I found myself between the charging knights and a group of archers and I remember thinking: This is the worst place of all for me; I shall get a Christian arrow in my back. And with that I saw a slim brown man on a slim brown horse making straight for me. He had one of the curved Saracen swords, called scimitars, in his hand and I could see that in a flash of time it was coming down to slice t
hrough my neck just where it joined my shoulders. So I raised my sword, clumsily, desperately, I thought, in a way that was at odds with all Godfrey’s teaching. And I was surprised to feel the jolt which shook my whole arm, surprised to see the slim brown hand, still clutching the scimitar, fall off, severed. Just before they reached the ground the fingers of the hand relaxed and released the scimitar. Blood from the Saracen’s wrist spouted out over me.

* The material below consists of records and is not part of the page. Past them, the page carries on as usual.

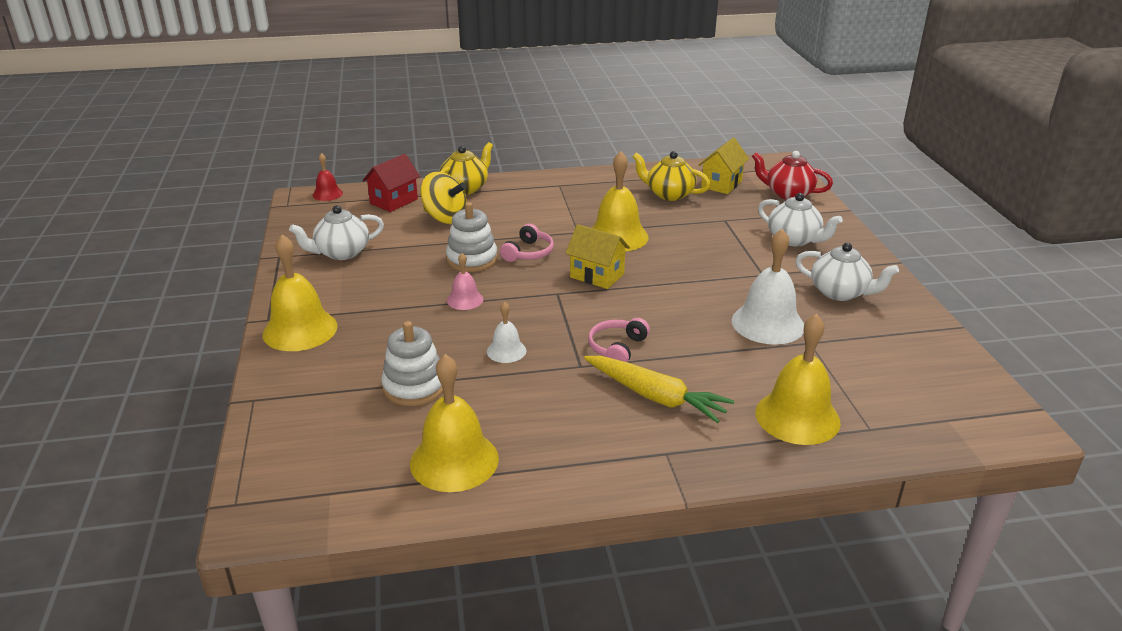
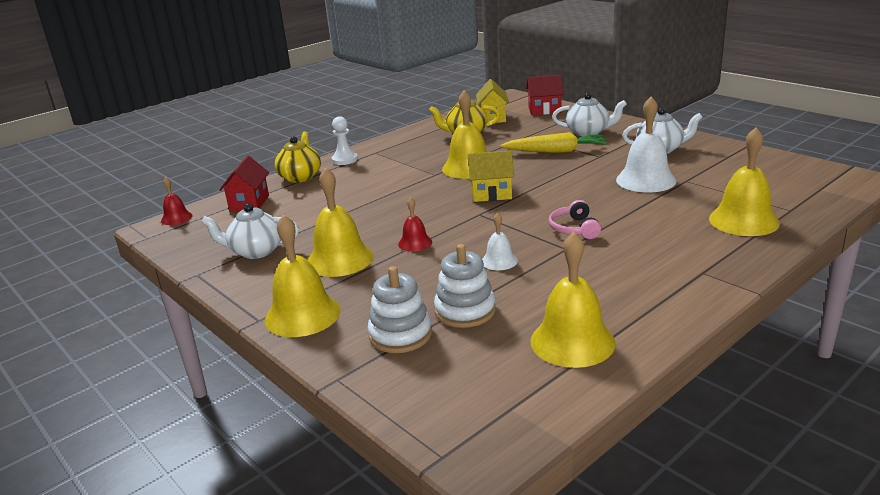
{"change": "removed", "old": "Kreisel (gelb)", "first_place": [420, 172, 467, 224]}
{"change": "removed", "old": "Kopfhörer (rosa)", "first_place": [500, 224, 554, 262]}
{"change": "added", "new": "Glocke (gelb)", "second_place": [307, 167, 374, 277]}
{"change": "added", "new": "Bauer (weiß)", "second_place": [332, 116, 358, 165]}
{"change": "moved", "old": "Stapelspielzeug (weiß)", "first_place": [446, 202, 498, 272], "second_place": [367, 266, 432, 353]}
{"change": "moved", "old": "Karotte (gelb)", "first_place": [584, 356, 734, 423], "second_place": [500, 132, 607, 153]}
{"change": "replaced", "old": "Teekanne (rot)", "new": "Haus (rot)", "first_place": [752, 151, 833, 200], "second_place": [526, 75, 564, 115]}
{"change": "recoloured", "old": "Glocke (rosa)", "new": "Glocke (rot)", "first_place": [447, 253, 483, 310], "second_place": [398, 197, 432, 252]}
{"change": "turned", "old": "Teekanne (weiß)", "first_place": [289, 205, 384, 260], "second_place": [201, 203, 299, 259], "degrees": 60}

So lucky a stroke would, I suppose, have made a soldier of me if anything could have. It just made me sick. I saw that hand, so complete and ordinary-looking, falling through the air in that fantastic fashion; and I leaned forward on the brown mare’s neck and was sicker than I have ever been in my life. My whole stomach turned inside out and fell back like an empty sack. I could hear the arrows hissing over me but I felt too ill to feel fear. Then, quite suddenly, while my eyes were still misted with the water of sickness, I saw another brown man lying on his back on the ground with blood pouring from a wound in his head. He had a dagger in his hand, though, and he was just about to stab up and strike the brown mare between the forelegs. I gulped in a chestful of something that seemed more like thick flannel than air, lifted my sword again and set it, point downward, on his neck. And I pressed, felt the sickening crunch as the blade went through flesh and bone but saw with vast satisfaction the hand which held the knife fall limp and harmless. Two, I thought, two.
And with that the battle was over.
The dust cleared and there were a few horses without riders, a few men in armour on the ground side by side with some white-turbaned bodies. And there was Richard on a wildly prancing Flavel. The edge of his great axe was bloody.